Since each subgroup $K$ is contained in some other subgroup $H$, we can list the subgroups of $G$ in ascending order $$\lbrace 1 \rbrace < G_1< G_2 < G_3\cdots< G_{k-1}<G$$ By Lagrange's Theorem, have have $$1\Big\vert |G_1|, |G_1|\Big\vert |G_2|,\ldots, |G_{k-1}|\Big\vert |G|$$
Denote $\frac{|G_i|}{G_{i-1}}=n_{i-1}$, then $|G|=|G_1|\cdot n_1\cdots n_{k-1}$. How can I deduce that each factor is the same prime $p$ and that $G$ is cyclic?
On
The conditions imply that given any two cyclic subgroups, one is a subset of the other. This implies that the group must be cyclic because otherwise there would be two cyclic subgroups that intersect trivially. The same reason implies that the order is a prime power: if there were two relatively prime factors of the order that are both larger than $1$, then there would again be two cyclic subgroups that intersect trivially, hence one could not be a subset of the other. Thus no two nontrivial factors can be relatively prime, so the order is a prime power.
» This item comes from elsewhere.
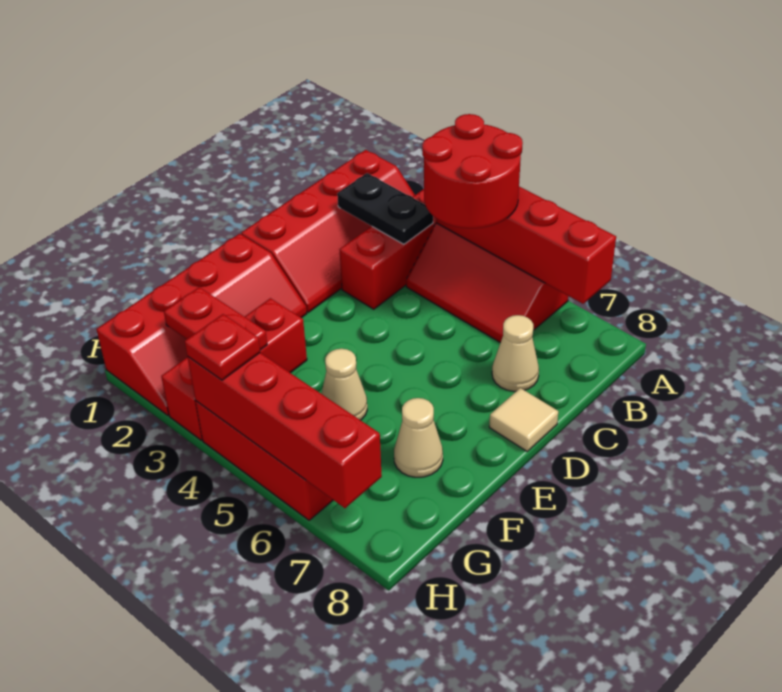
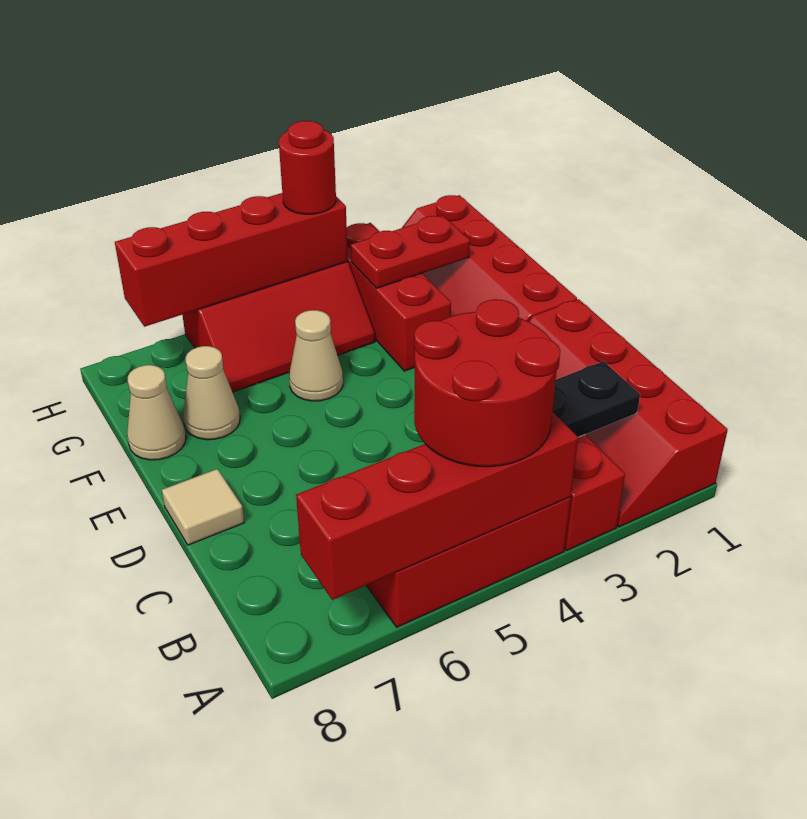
tan cone C7 level 1 -> tan cone F8 level 1
red plate H4 level 3 -> red round brick H4 level 3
Cauchy's theorem states that if $p$ is a prime dividing $|G|$ then $G$ has a subgroup of order $p$. If two different primes divide $|G|$ then your condition leads to a contradiction, so $|G| = p^n$ for some $n$.
As for why $G$ is cyclic, consider the subgroup generated by an element in $G \setminus G_{k - 1}$.